3rd President of the Telugu Desam Party, Andhra Pradesh
- Incumbent
- Assumed office 14 June 2024
- National President: N. Chandrababu Naidu
- Preceded by: Kinjarapu Atchannaidu

Member of the Andhra Pradesh Legislative Assembly
- Incumbent
- Assumed office 2024
- Preceded by: Tippala Nagi Reddy
- Constituency: Gajuwaka
- In office 2014–2019
- Preceded by: Chintalapudi Venkatramaiah
- Succeeded by: Tippala Nagireddy
- Constituency: Gajuwaka

Personal details
- Party: Telugu Desam Party
- Spouse(s): Smt. Lavanya Devi (Assistant Professor, Andhra University)
- Children: 1 Daughter, 1 Son
- Website: www.pallasrinivas.com

= Palla Srinivasa Rao =

Indian politician

Palla Srinivasa Rao Yadav is an Indian politician. He was elected as the Member of the Legislative Assembly (MLA) to the Andhra Pradesh Legislative Assembly from Gajuwaka on behalf of Telugu Desam Party in 2014 and in 2024. He won with highest majority in the state in the 2024 Andhra Pradesh Legislative Assembly election with 95,235 votes.

On 14 June 2024 he was appointed the Andhra Pradesh State President of the Telugu Desam Party by the National President of Telugu Desam Party Shri.

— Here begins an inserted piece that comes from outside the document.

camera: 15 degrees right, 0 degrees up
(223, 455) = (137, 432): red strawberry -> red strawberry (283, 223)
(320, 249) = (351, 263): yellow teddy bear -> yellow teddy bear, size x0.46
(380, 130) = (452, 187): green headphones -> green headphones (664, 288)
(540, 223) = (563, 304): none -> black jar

N. Chandrababu Naidu.

== Education Details ==
Shri Palla Srinivasa Rao completed Post Graduate MBA in 1995 and completed Master of Technology in Structural Engineering In 1998 from Andhra University, Visakhapatnam, Andhra Pradesh.

== Political career ==
He hailed from a political family. In 1994 general elections, his father Palla Simhachalam was MLA from Vizag-2 from Telugu Desam Party.

In 2009 elections, Palla Srinivas contested as the Praja Rajyam Party's MP candidate for Vizag and lost by narrow margin.

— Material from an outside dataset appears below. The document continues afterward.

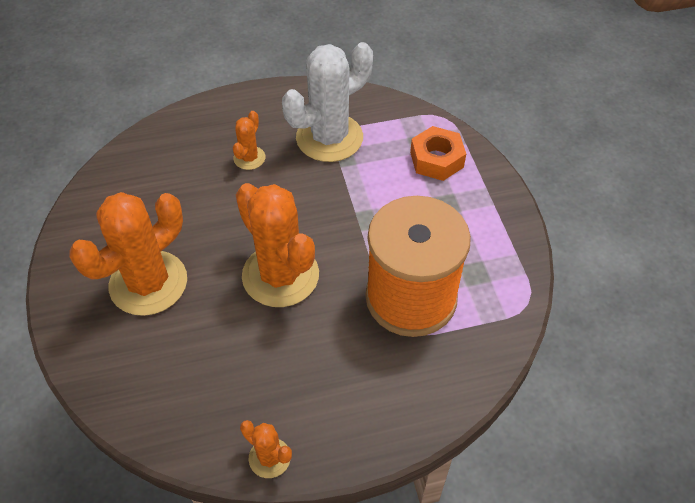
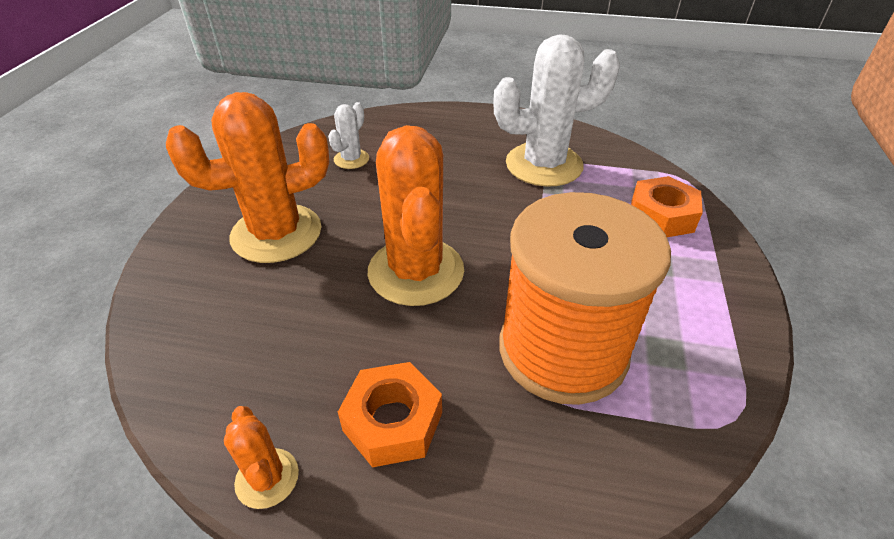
camera: 25 degrees right, 10 degrees down
(163, 186) = (351, 159): none -> white cactus
(249, 158) = (450, 159): orange cactus -> none
(327, 390) = (393, 421): none -> orange nut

Subsequently, he joined TDP and contested from Gajuwaka in the 2014 election. He won with a huge majority and worked for the development of his constituency.

He lost the 2019 elections from the same constituency, which due to votes splitting as Janasena's chief Pawan Kalyan too contested from the same constituency.

After 2019 elections, TDP appointed him as Visakhapatnam Parliament President.

He continued to work for strengthening the party and building the cadre in the Vizag city.

His outstanding efforts paid off in the 2024 elections, when he won in assembly election with a majority of 95,235 votes.